I don't know you, so I want to be careful what I say and not jump to conclusions, but what I've read here makes me think we've been struggling with some of the same issues. Most of the past three years I have had to deal with frustration over church-as-usual-is-just-fine attitudes.

Here are a couple of things that have been helpful for me:

1. I haven't read this Viola book, but I have read articles and excerpts by him. As I continue to see things in the church that are wrong and gain insight into why, I've had to remember that "knowledge puffs up" (1 Cor. 8:1). Apart from the deep deep love of God for what sometimes feels like a pretty lukewarm church, learning more about its faults just evolves into a more refined legalism.

I'm not saying or implying that I detect that kind of attitude in you, just pointing out that it's a definite pitfall.

I agree that the church needs to be criticized, in lots of ways, but on the Lord's terms and timetable. Which leads me to

2. In the past three years, I have especially struggled with the example of Jonah, who was actually angry with the Lord because he was gracious and merciful. Actually, I have been Jonah, nursing grievances with people to whom I should have been showing more mercy.

This has been a tough one to embrace, because I can see so clearly that those people and (former) churches
are in the wrong on things that God seems to just let slide.

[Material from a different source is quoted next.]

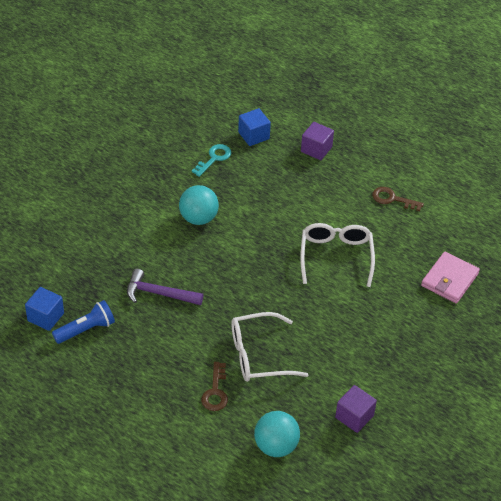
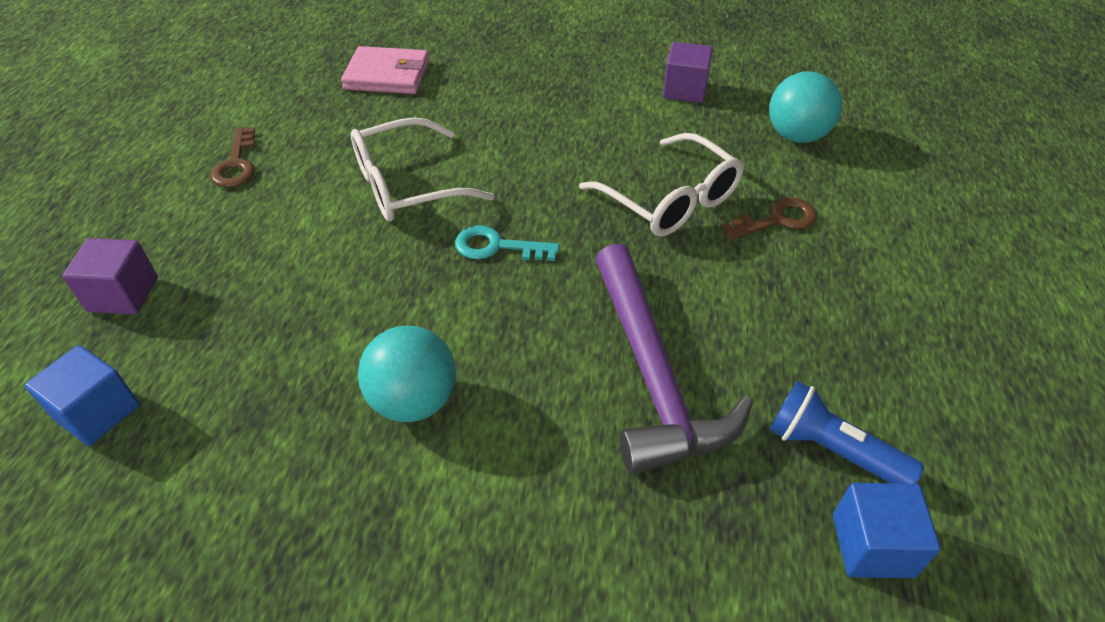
camera: 115 degrees left, 0 degrees up
(159, 293) = (653, 374): purple hammer -> purple hammer, size x1.57
(214, 158) = (203, 455): turquoise key -> turquoise key (497, 246)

Of course, God doesn't let things slide, he deals with them. But the conflict arises when I lose patience with his long-suffering and overly generous administration of "the riches of his kindness, tolerance and patience" (Rom. 2:4). In fact, even after 34 years in the faith (I'm 53) I'm seeing I'd just as soon see people punished (like Jonah) rather than repent (like God). Hence the anger.

Again, I'm not saying this is you. But I think you can agree by looking around the Christian blogosphere that there should be a separate category for what could be called Jonahblogs: people who think they have a right to be angry over what they see in the church, an anger that can become so volatile and eventually controlling that they care more for a measly vine than the multitudes in need of God. When you start seeing things that way, you know a course correction is overdue.

Bob said...

Dave, I can't tell you how much I appreciate this response. It sounds like we're kind of in the same place (I'm 54, so I've got you beat there!). Seriously, I think your warnings here are very appropriate. Thank you.

I don't think I'm particularly angry about all this, at least not any more. Like Elvis Costello, I used to be disgusted, but now I'm just amused!

The other thing . . . I'm aware that my inability to find real relationship--real oommunity--has as much to do with me as with anyone else. That's why I'm not really angry. I'm messed up too.

God's tolerance is our mercy. Me, I'm going to find an expression of body-life one of these days, and sometimes I may even go to church!

Anyway, when I get back from my trip I'll address some of this further. I take your warning about anger very seriously, and I appreciate the reminder.

Dave Taylor said...

Bob,

I'm glad it helped. And I just want to reiterate that I'm not implying anything about you pesonally. Anger is not what I sensed from your post. But I know a lot of chronic church critics who eventually become that way.

I recall some of your comments about church because I first noticed your blog through the PneumaSphere site, btw.

Over the last 30+ years as a Christian I have landed on nearly every spot on the theological spectrum. So I'll be watching to see the way God leads you. I hope you post some of the insights along the way as well. I'm starving for positive examples when people find them.

I might describe it differently but, yes, I think we're looking for similar things. To use an outdated phrase, I just want to find people who will "get real."
What bothers me more than anything is people settling for so much less than kingdom relationships and reality.